Under the law, Georgia prohibits entry to Abkhazia from Russia, labelling it illegal entry — foreign citizens are only allowed to enter Abkhazia from Georgia’s Samegrelo region.
The GNFC said that while hundreds of thousands of people have been displaced from Abkhazia, ‘holding an event like a film festival in this region should be interpreted as an attempt to focus on the so called independence of the region’, and ‘an attempt to recognise the legitimacy of occupation regimes’.
The festival kicked off on 2 April in Sukhumi’s State Russian Drama Theatre. According to Ekho Kavkaza, it was organised by the Abkhazian State Committee for Youth Policy. Its chair, Teimuraz Kvekveskiri, said the main goals for holding the event are ‘development of cultural exchanges between countries and the support of young filmmakers’.
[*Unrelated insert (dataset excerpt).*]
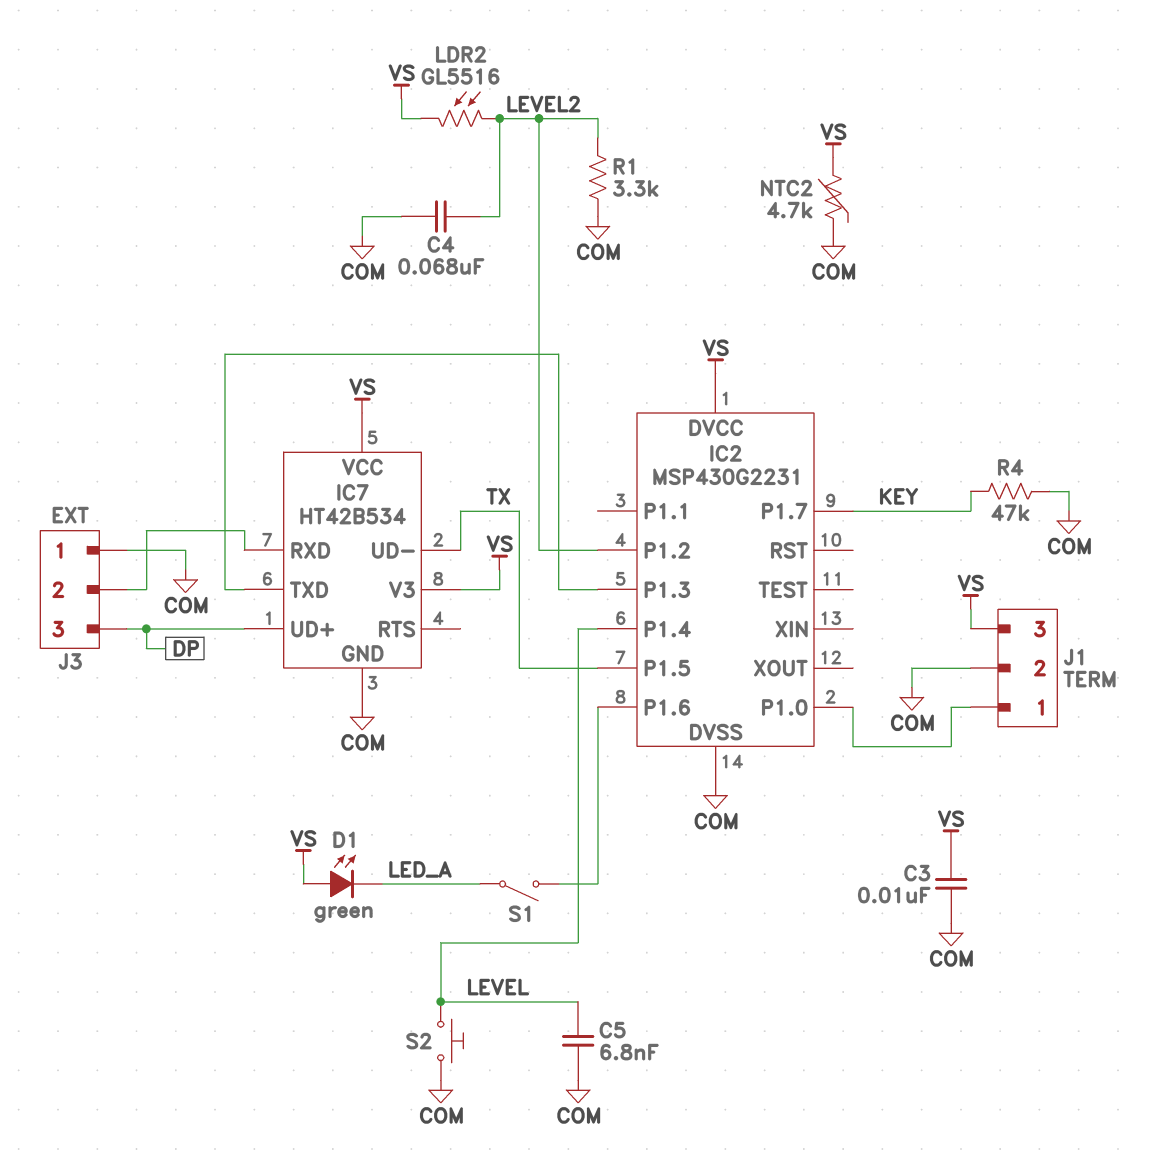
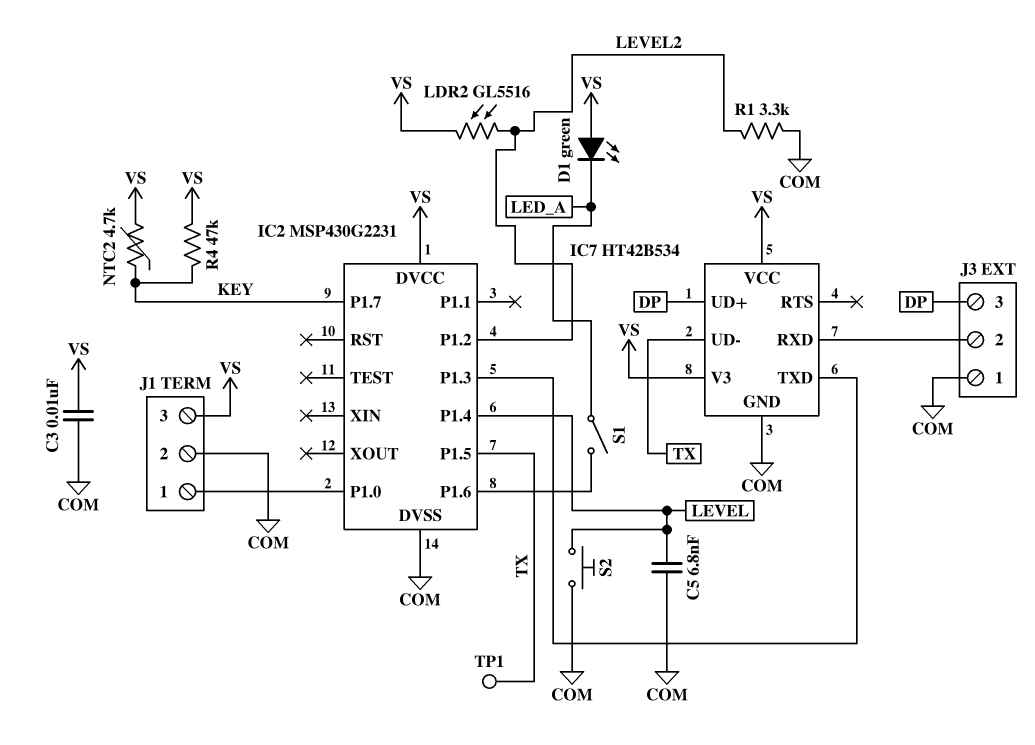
C4: 68nF (COM, LEVEL2) -> none
NTC2: 4.7k (COM, VS) -> 4.7k (KEY, VS)
R4: 47k (COM, KEY) -> 47k (KEY, VS)
TP1: none -> test point (TX)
According to the organisers, this year’s festival will feature only short fiction films, but ‘in the years to come this festival will open up for feature-length films and documentaries'.
The GNFC is a government agency under Georgia’s Ministry of Culture. They vowed to ‘use all possible and available means’ to warn filmmakers against attending and participating in the event.
In recent years, Georgian authorities have repeatedly thwarted Abkhazian initiatives abroad. In May 2017, they blocked a twinning agreement between Sukhumi and the Italian town of Santa Maria Del Cedro.
Georgia also blocked the opening of an Abkhazian cultural institute in Rome in 2016, and an Abkhazian stall was shut down at a Montenegro tourism expo in April 2016, after Georgian officials intervened. They claimed that it presented Abkhazia, which Georgia sees as a part of their territory under Russian military occupation, as an independent state.
Last year, the removal of a memorial in the Scottish town of Kilmarnock to those from Sukhumi who perished in the Georgia–Abkhazia war sparking outrage in Abkhazia. The memorial was removed at the request of the Georgian ambassador to the UK. East Ayrshire Council, of which Kilmarnock is a part, told OC Media in November that the memorial would be reinstalled unchanged, until ‘a universally acceptable alternative wording and content’ can be agreed by all sides.
For ease of reading, we choose not to use qualifiers such as ‘de facto’, ‘unrecognised’, or ‘partially recognised’ when discussing institutions or political positions within Abkhazia, Nagorno-Karabakh, and South Ossetia. This does not imply a position on their status.